LA RENAISSANCE COMMUNISTE FACE AUX INFLUENCEURS PETAINISTES

par | Déc 2, 2021 | JRCF | 0 commentaires

Le 23 octobre dernier s’était organisée une grande manifestation unitaire antifasciste dans les rues de Lyon, pour peser localement face aux attaques politiques et aux agressions physiques de l’extrême-droite – notamment identitaire – qui se multiplient dans la capitale des Gaules, tout autant que pour répondre aux tenants de ce climat délétère – les Bolloré, Macron et consorts… –  qui exhument définitivement tous les courants pétainistes, réactionnaires, maurassiens voire néo-nazis – bref, toute l’anti-France historique – pour tenir les classes populaires dans la peur, empêcher la marmite d’exploser et mater toute résistance progressiste, syndicale et antifasciste aux causes profondes de la fascisation : l’exploitation capitaliste, portée par Macron, le MEDEF, le CAC40 et l’UE, qui pillent la France, qui écrasent les travailleurs, notre classe, qui divisent notre peuple et qui l’effacent petit à petit de l’Histoire au profit d’une « construction européenne » bien plus adaptée à la mondialisation capitaliste que cette nation qui n’a pour eux plus d’avenir.
 
 Face à nous, des influenceurs d’extrême-droite de plus en plus nombreux et qui ont pignon sur rue, qui peuvent menacer de mort des militants progressistes et des journalistes, qui réhabilitent le traître Pétain sur les plateaux télé de TPMP (Touche Pas à mon Poste), qui prétendent pouvoir s’ériger en patriotes alors que leur seul credo c’est de bénéficier de la libre circulation « des biens, des capitaux et des hommes » au sein de l’espace Schengen européiste pour aller s’exiler dans une Roumanie plus « blanche » afin d’y défendre la survie d’une Europe d’autant plus « blanche » – qu’il s’agisse de contre-révolution ou de pigmentation claire de la peau, le projet est mortifère pour l’humanité, pour les peuples et pour le mouvement ouvrier des pays d’Europe.
 
 Ce torrent médiatique ne nous est évidemment pas favorable et l’euro-destruction des outils de classe du mouvement ouvrier français ne participe pas non plus à nous positionner de manière offensive.

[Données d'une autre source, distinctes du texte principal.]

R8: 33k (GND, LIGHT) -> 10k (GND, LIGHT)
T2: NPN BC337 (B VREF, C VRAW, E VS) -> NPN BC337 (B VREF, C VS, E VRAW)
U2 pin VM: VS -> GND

Nous voyons d’un très bon œil, d’autant plus que nous y participons, les résistances unitaires qui émergent au sein du mouvement progressiste en France contre la montée de l’extrême-droite. Mais force est de constater que la fascisation du pays, que provoque la grande-bourgeoisie capitaliste, est parallèle à l’affaiblissement politique et idéologique du camp socialiste, progressiste et antifasciste, que ce soit en France ou sur le plan international ; que tant que ces outils de classe, que constituent le syndicalisme de classe et un parti communiste de combat, ne seront pas reconstruits nous ne pourrons reprendre, notamment au sein de la jeunesse, l’ascendant politique, militant et culturel face à la fascisation, face à ceux et celles qui l’animent ni face aux causes profondes de son développement : le capitalisme décadent clairement entré dans la phase de l’exterminisme.

Que ce soit dans les rangs de la jeunesse en général, ou dans le monde du travail, pour combattre la fascisation et la réaction, nous avons besoin de reconstruire un parti communiste de combat puissant, léniniste, opposé frontalement à Macron et ses sbires, au MEDEF, au CAC40 et à la « construction européenne », clair sur la sortie de l’UE, de l’euro, de l’OTAN et du capitalisme et impliqué dans la diffusion de ses idées politiques, idéologiques, philosophiques et culturelles, pour articuler son combat politique aux actions antifascistes de terrain, qu’elles soient politiques, syndicales ou associatives.